La tierra de la confusión, ese terreno en el que no nos entendemos y que podría asemejarse a las tierras movedizas en que se ahoga la comunicación.

Hay muchas formas y maneras de comprendernos sin necesidad de utilizar lenguaje alguno. Ya se sabe que cuando nos encontramos con personas de diferente idioma nos valemos de todas las artimañas posibles para hacernos entender, seguramente a voces, que es curioso pero frecuente cuando hablamos con extranjeros, o lo somos nosotros, no olvidemos que la extranjería es algo recíproco.

Estoy convencida de que mientras no empezamos a usar de la lengua para comunicarnos entre humanos, no por ello no nos intercambiábamos la información. No necesitábamos hablar para saber qué queríamos decirnos. Es esa comunicación perfecta que se da con los animales y con los bebés sin necesidad de palabras. Es más, seguro que al introducir el lenguaje hablado la comunicación se vio incrementada en algunos aspectos, pero también menguó en otros, no por minoría menos importantes.

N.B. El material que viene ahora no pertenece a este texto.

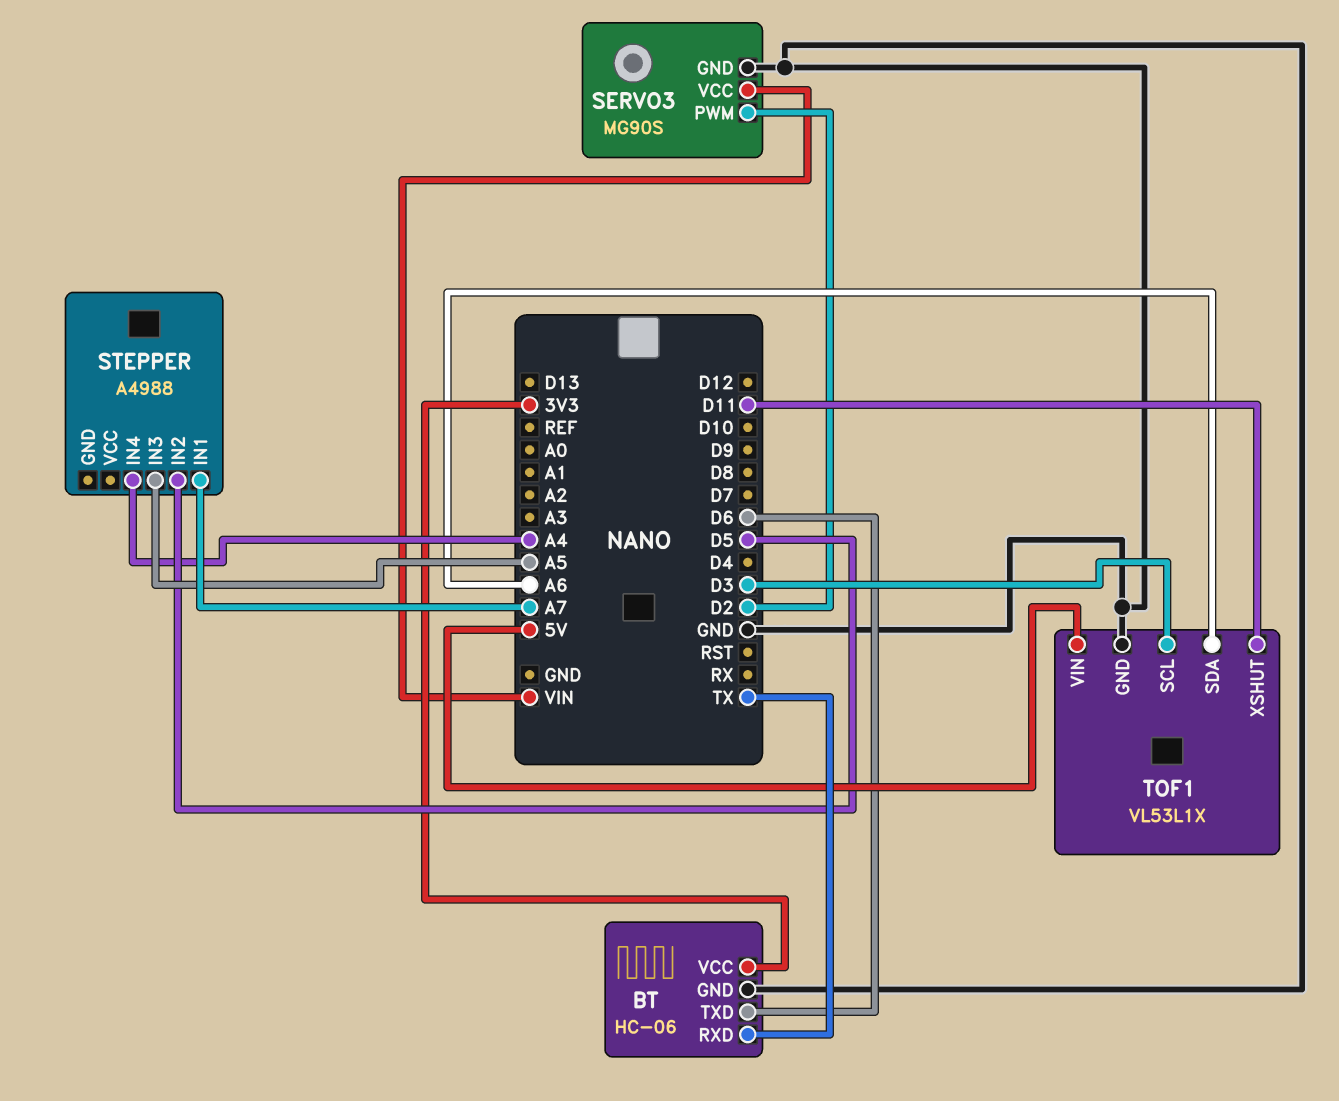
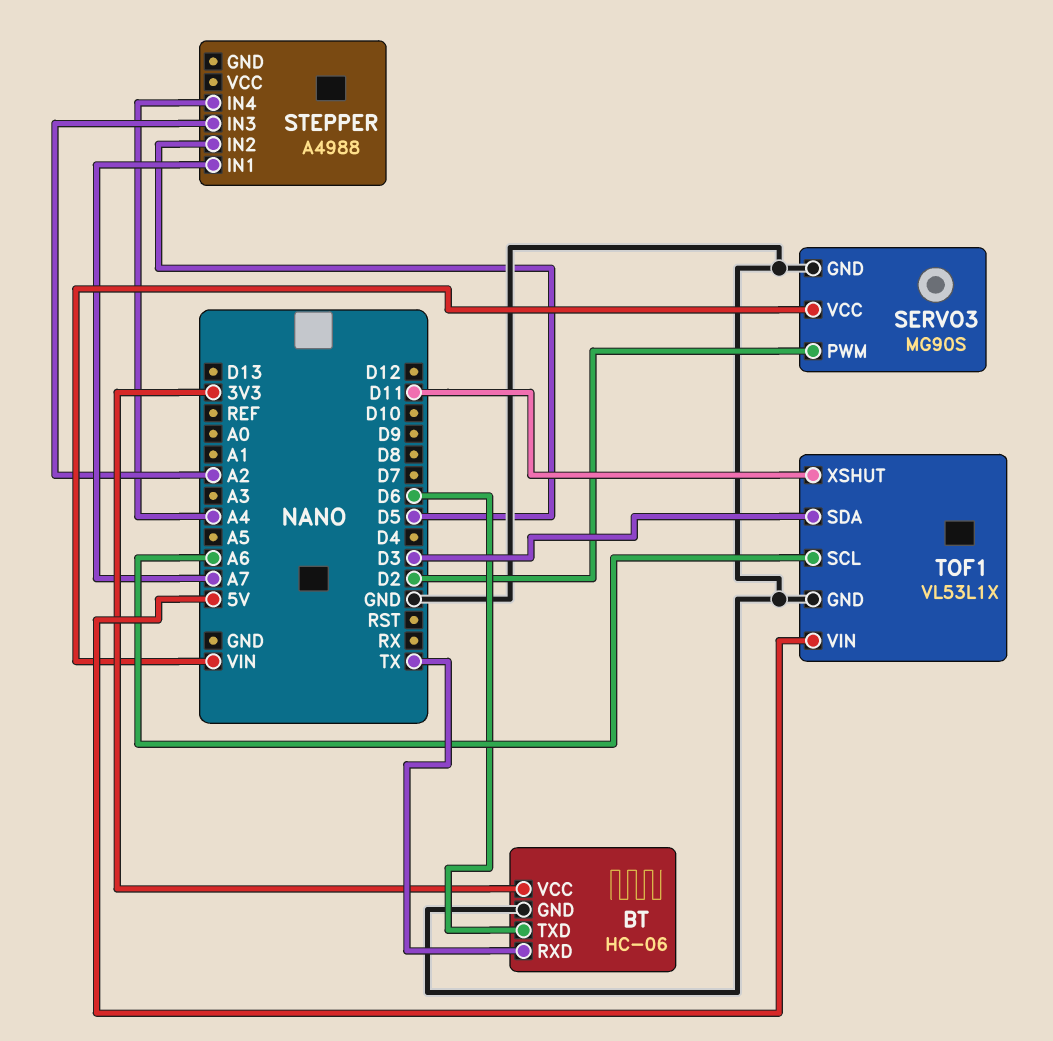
STEPPER pin IN3: A5 -> A2
TOF1 pin SCL: D3 -> A6
TOF1 pin SDA: A6 -> D3

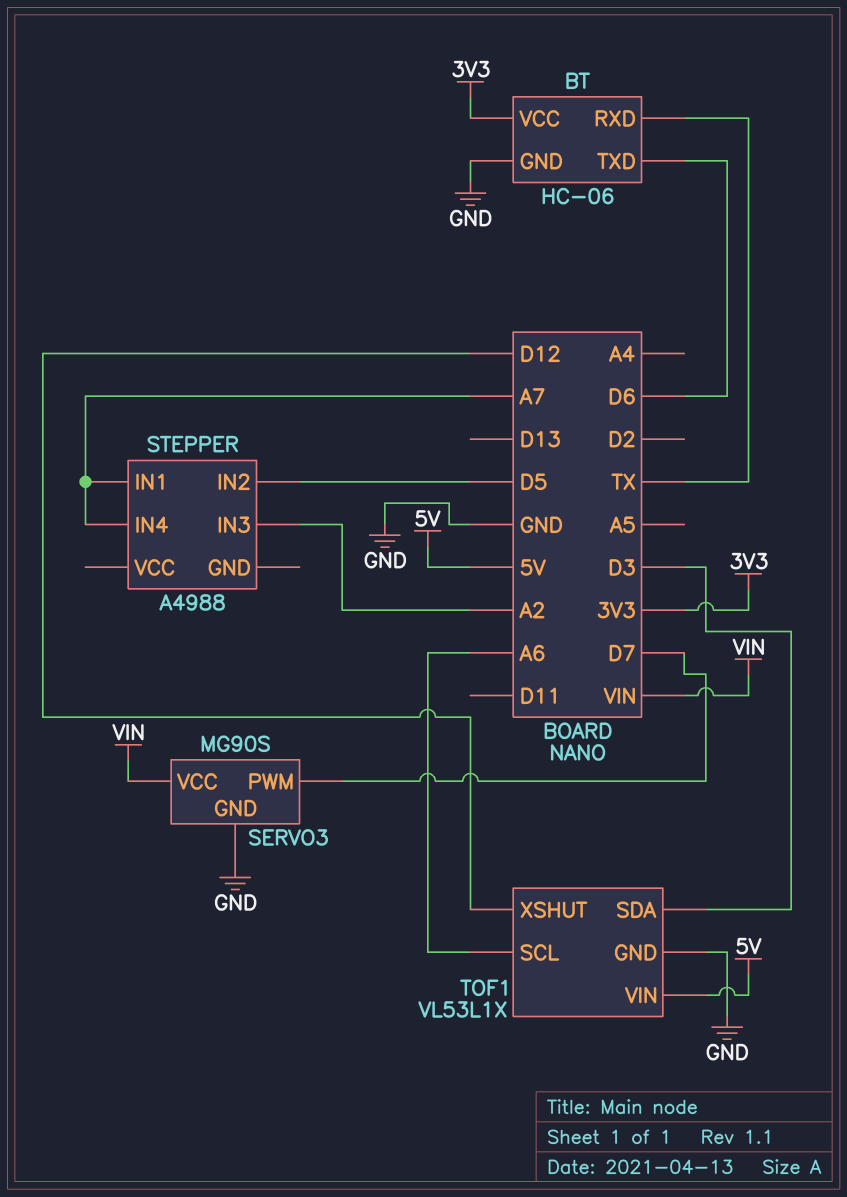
SERVO3 pin PWM: D2 -> D7
STEPPER pin IN4: A4 -> A7
TOF1 pin XSHUT: D11 -> D12

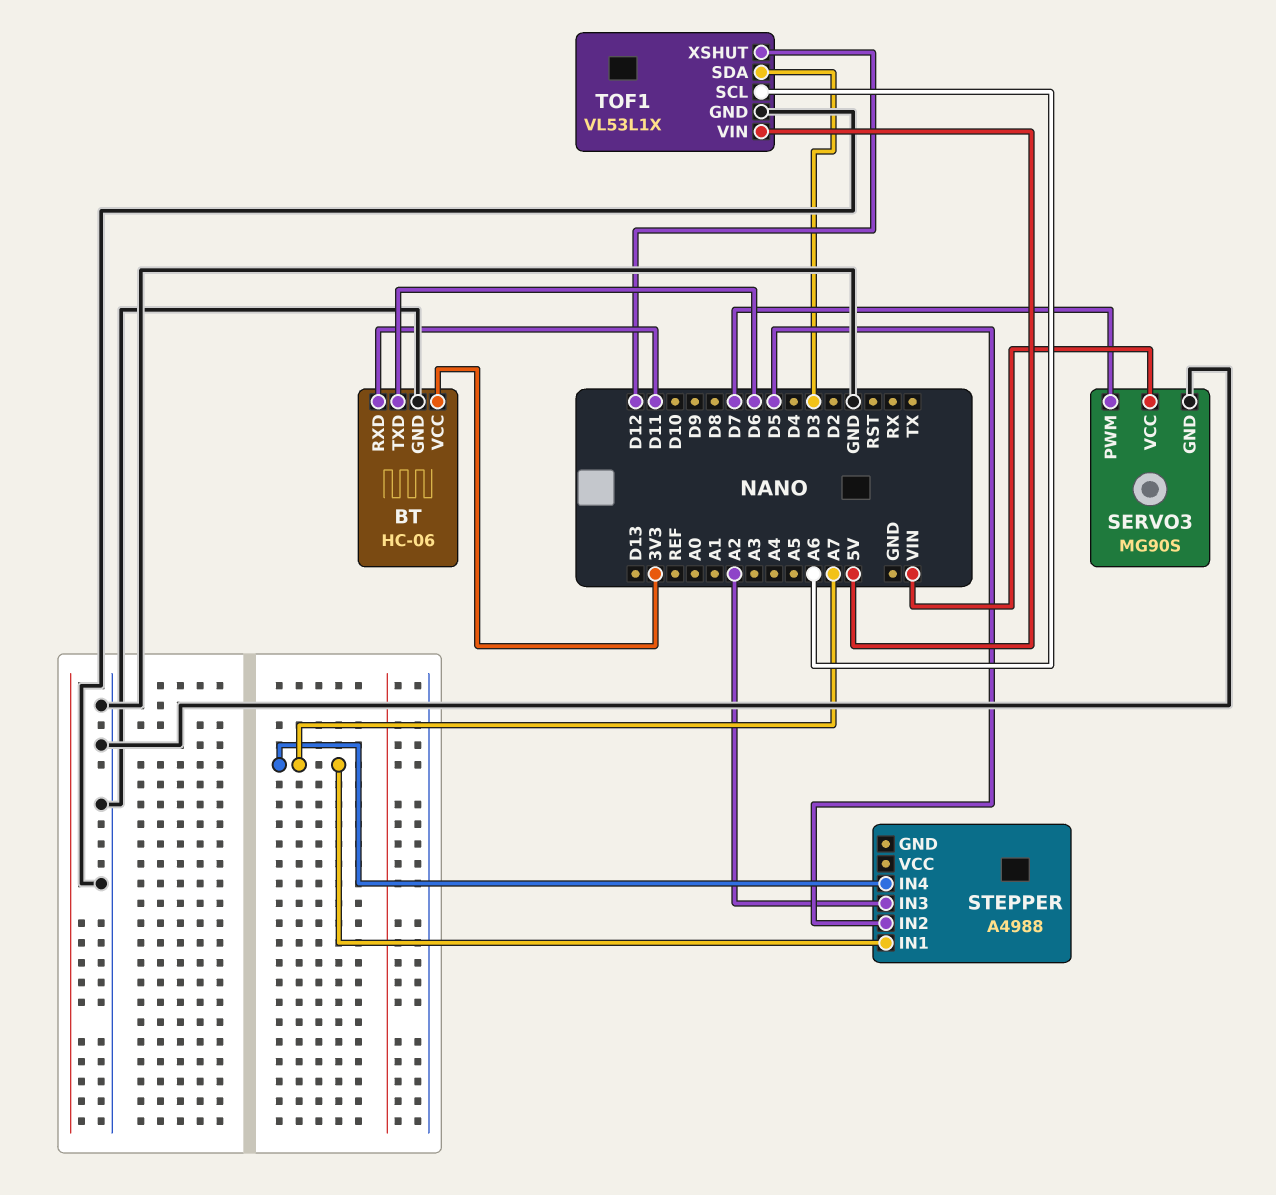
BT pin RXD: TX -> D11

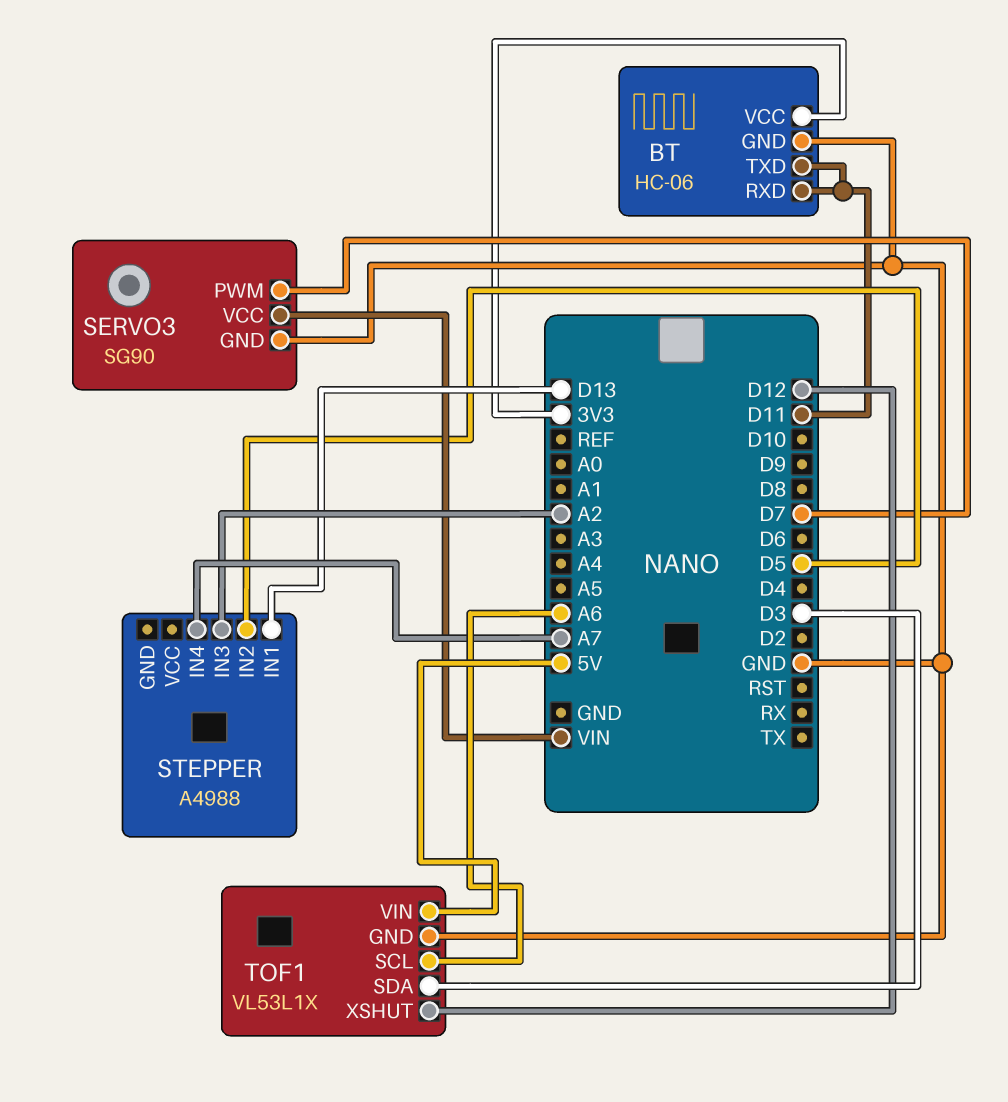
BT pin TXD: D6 -> D11
SERVO3: MG90S -> SG90
STEPPER pin IN1: A7 -> D13

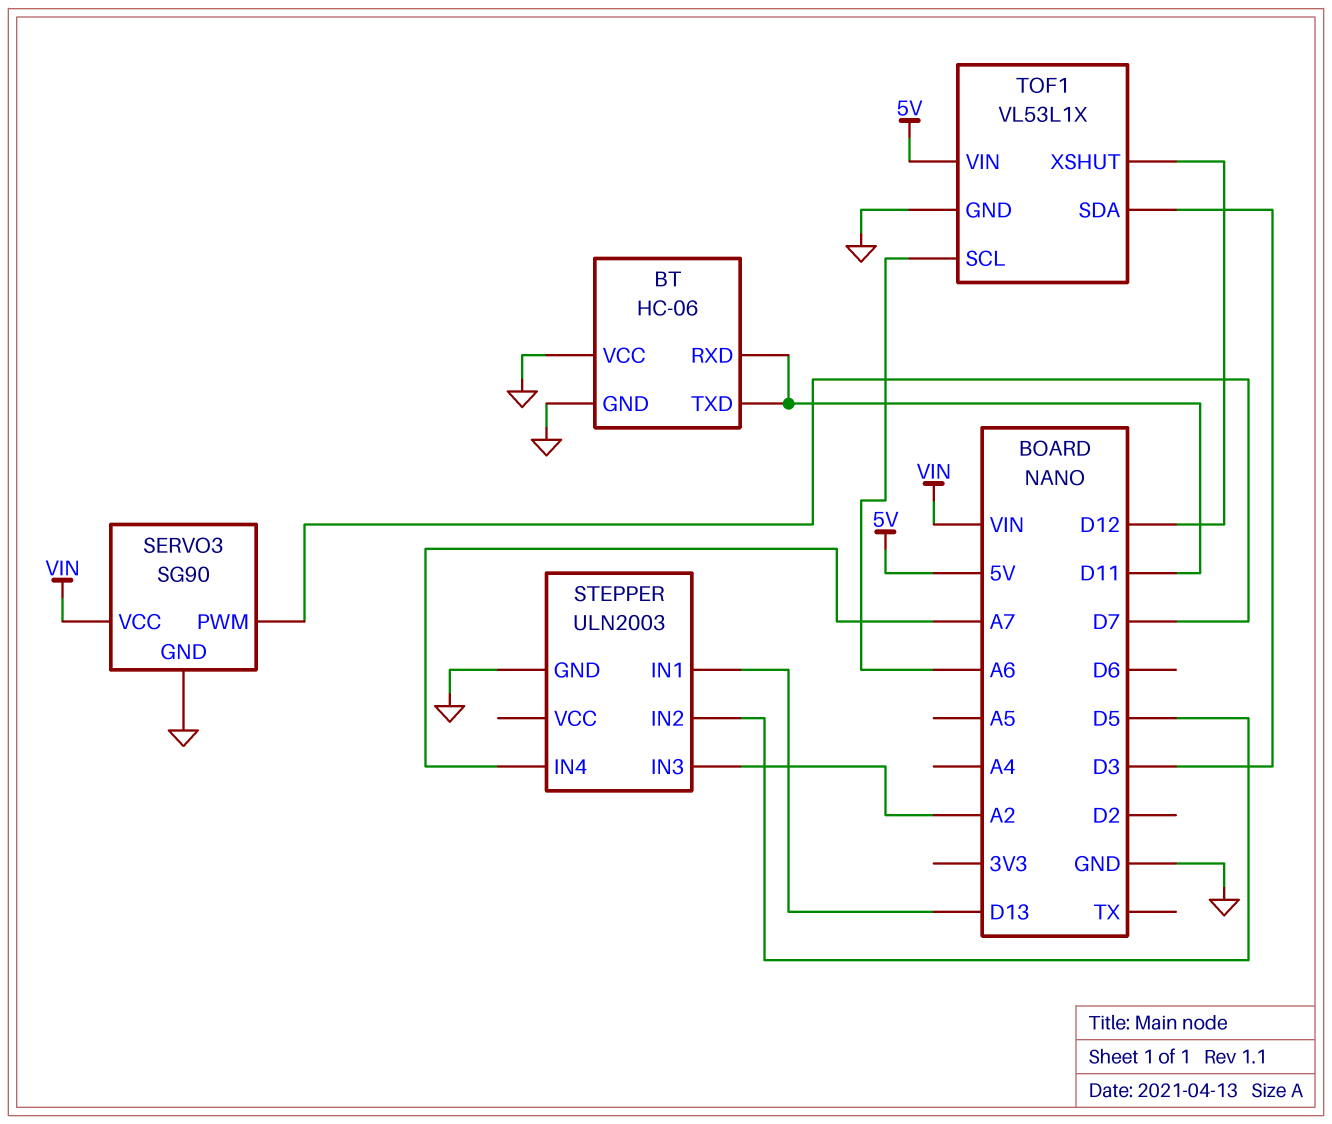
BT pin VCC: 3V3 -> GND
STEPPER: A4988 -> ULN2003
STEPPER pin GND: none -> GND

De la hipotética lengua única a la multiplicidad de lenguas que conllevaron el no entendimiento, simbolizado en esa torre ciudad bíblica llamada Babel, la misma que aspiraba a llegar al cielo y que quedó inacabada cuando Yahveh dotó a sus constructores con lenguas distintas y ello los dispersó por toda la Tierra. Siempre suele haber una falta de respeto en el origen de todo desencuentro, pues cuando no se da tal falta puede haber incomunicación pero nunca confusión. Cuando Yahveh acabó con la lengua única no instauró la intolerancia a la diversidad, sin embargo ésta fue seguramente la causa del no entendimiento que llevó a abandonar el propósito común de levantar entre todos la mítica construcción.

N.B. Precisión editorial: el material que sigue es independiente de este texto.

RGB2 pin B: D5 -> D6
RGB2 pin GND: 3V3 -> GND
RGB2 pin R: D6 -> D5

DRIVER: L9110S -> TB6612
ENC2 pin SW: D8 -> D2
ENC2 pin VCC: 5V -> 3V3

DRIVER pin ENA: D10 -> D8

Pero la confusión no siempre proviene de hablar una lengua diferente. La comunicación es imposible cuando no hablamos los mismos lenguajes, aun cuando utilicemos el mismo idioma. No hay que ser recíprocamente extranjeros para que te suene ininteligible lo que escuchas. Se da mucho, por ejemplo, cuando escuchas el mensaje religioso y/o el político y no crees en quien lo emite. Porque tanto la actitud hacia la Religión como hacia la Política es en cierto modo vocacional, y eso no quiere decir que te llegue la llamada de la fe o de la ideología y veas la luz, al modo de San Pablo, cegado y caído del caballo. Más bien significa que tu postura descansa en la creencia. Si no crees, o si dejas de creer, todo empieza a sonarte hueco, vacío, superficial, vano.

Si eres ateo, el sermón de los sacerdotes te resbala. Y si eres apolítico, el discurso del líder político te entra por un oído y te sale por el otro, sin dejar la más mínima huella. Y si en medio de este proceso de no fe o de sentir ajena determinada ideología has pasado por una apostasía o por un abandono o renuncia a unos ideales, aparece el factor rechazo para condimentar tu indiferencia. Está claro que entonces da igual lo que te digan: ya no les entiendes, porque sencillamente han dejado de hablar el mismo lenguaje que tú. Y te importa muy poco lo que escuchas.

Babelandia, la tierra de la confusión. En ella se mueven los amantes cuando dejan de entenderse y rompen; o los padres y los hijos mientras los primeros olvidan que también tienen padres, y los segundos se creen que inventaron todo, desde el amor a la muerte; o los amigos que ven bifurcarse sus caminos y olvidan que la amistad está muy por encima de la senda; o los jefes y sus subordinados, cuando aquéllos echan en cara que éstos no han hecho lo que ellos mismos no les han permitido hacer, o cuando les recriminan por aquello a lo que les obligaron. Babelandia, arenas movedizas que se tragan el intercambio de información y la comprensión, el entendimiento y la empatía.